Oil is a special category, with supply rationed by a cartel, and it is in play on the NYMEX.

I sense the world is de-coupling from the USA more with each passing year--and no wonder, there are 2 billion Chindians, there are 100 million Japanese with a strong yen, there several hundred million Europeans, and Brazil is booming.

All good--market reforms are propelling populations upwards. (Also, oil states are big importers).

John said...

"I sense the world is de-coupling from the USA with each passing year."

Benj, I think you are right...and I think it is both positive and inevitable. The US has promoted globalization to provide markets for the output of underdeveloped countries. It has guarded the world's sea lanes with its Navy, confronted and defeated the world's tyrants, provided a global reserve currency, defended human rights, brokered peace talks between hostile neighbors, and as Colin Powell so famously said, "asked nothing in return except the land on which to bury our dead".

Like an adolescent the world is growing up. Already emerging markets are outperforming ours, currencies are stronger, populations are younger, economies more vibrant. Sometimes I think we should be more like a proud parent, but a wary one. These offspring will devour us if we allow them to. Time to get our act together. Can't wait for november.

Don said...


Gordon Gekko said "Parents are the bones children use to sharpen their teeth" I think it may be well beyond the time we stop burying our dead in defense of our grown children.

Btw the movie is awful..just awful

John said...


It appears to me that your sentiment is gaining in popularity by the day. No question the US military will evolve in that direction, IMO.

Nice to hear from you again.

Buddy R Pacifico said...

I wonder if the FOMC looked at these charts? It would seem they did not or think the U.S. is separate from the data flow.

Benjamin said...


Who wants to close sea lanes? China, the big exporter? Russia, who exports oil?

I am not aware of any power on earth, other than a few Somali pirates, who want to close sea lanes (and even they want sea lanes open so they have continued prey).

Our military is inventing missions, like all public agencies. We now spend more than we did at the height of the Cold War on our military, and are only enemy is a loose confederation of punk terrorists.

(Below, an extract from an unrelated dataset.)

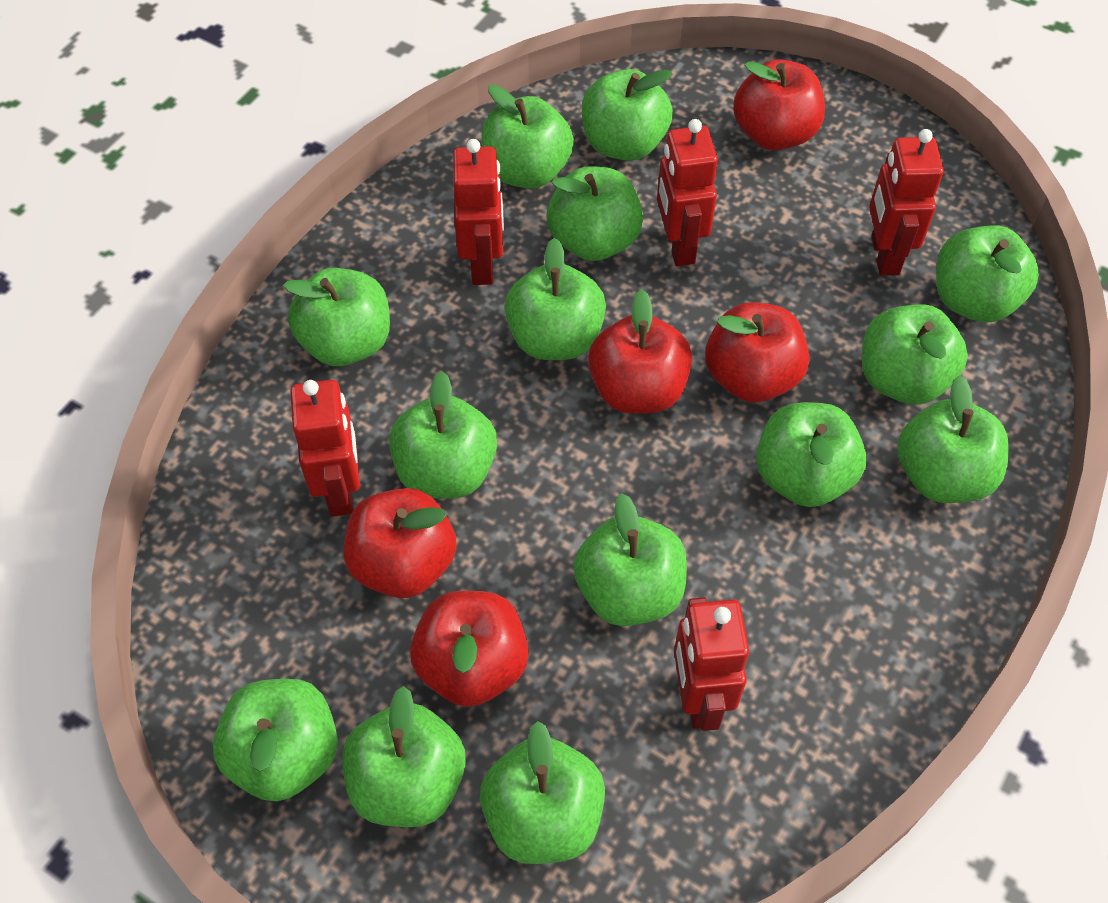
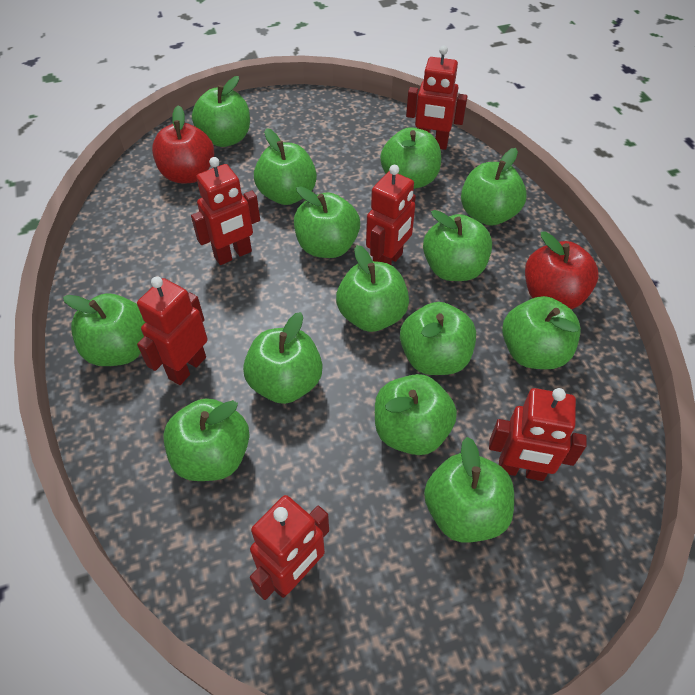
red apple: 5 -> 2
red robot: 5 -> 6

I always say, I wish I could vote for Eisenhower again. He said never to get into a land war in Asia, and that every bullet was a mouthful of food out of some child's mouth. He refused to prosecute Truman's war in Korea, and pulled the bulk of troops out, leaving the DMZ in place.

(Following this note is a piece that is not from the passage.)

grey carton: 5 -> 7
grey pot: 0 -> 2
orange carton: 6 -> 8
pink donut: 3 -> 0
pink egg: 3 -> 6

We are not starving anymore, but every bullet is $1 (okay, $10 at Pentagon prices) out of the job- and wealth-creating private sector.

Bayonets make very poor shovels.

We are spending double (adjusted for inflation) on the military that we did in 2000. Our military has ballooned from an already exaggerated form.

Some people think we we threw enough money at domestic problems, we can make America a fair and prosperous place. Maybe

Other people think if we throw enough money (gigantic gobs of money) at the world's problems, we can make the world a fair and prosperous place. Maybe not.

$3 trillion and counting in Iraqistan.

Charles said...

A great deal of the inflation generated by Greenspan's low interest rates manifested itself in the housing bubble and in dollar based foreign economies. The dollar is a global reserve currency and much of world trade is conducted in dollars. If China grew quickly in the 00s there is no reason to think that commodity suppliers were unable to expand capacity to accomodate that growth. OPEC would like us to believe it controls the oil price but it behaves exactly like any other commodity.

Recent history illustrates why CPI targeting is a poor way to gauge monetary policy.

Benjamin said...


Bernanke says it was a gusher of capital from Europe and the Far East that fueled the real estate bubble. Remember, both residential and commercial r/e have been whacked.

Other (Scott Sumner, an excellent monetarist, suggest the Fed was not sufficiently bullish and essentially yanked the monetary rug out from under the economy.

Given that inflation is dead, I think Sumner may b onto to something.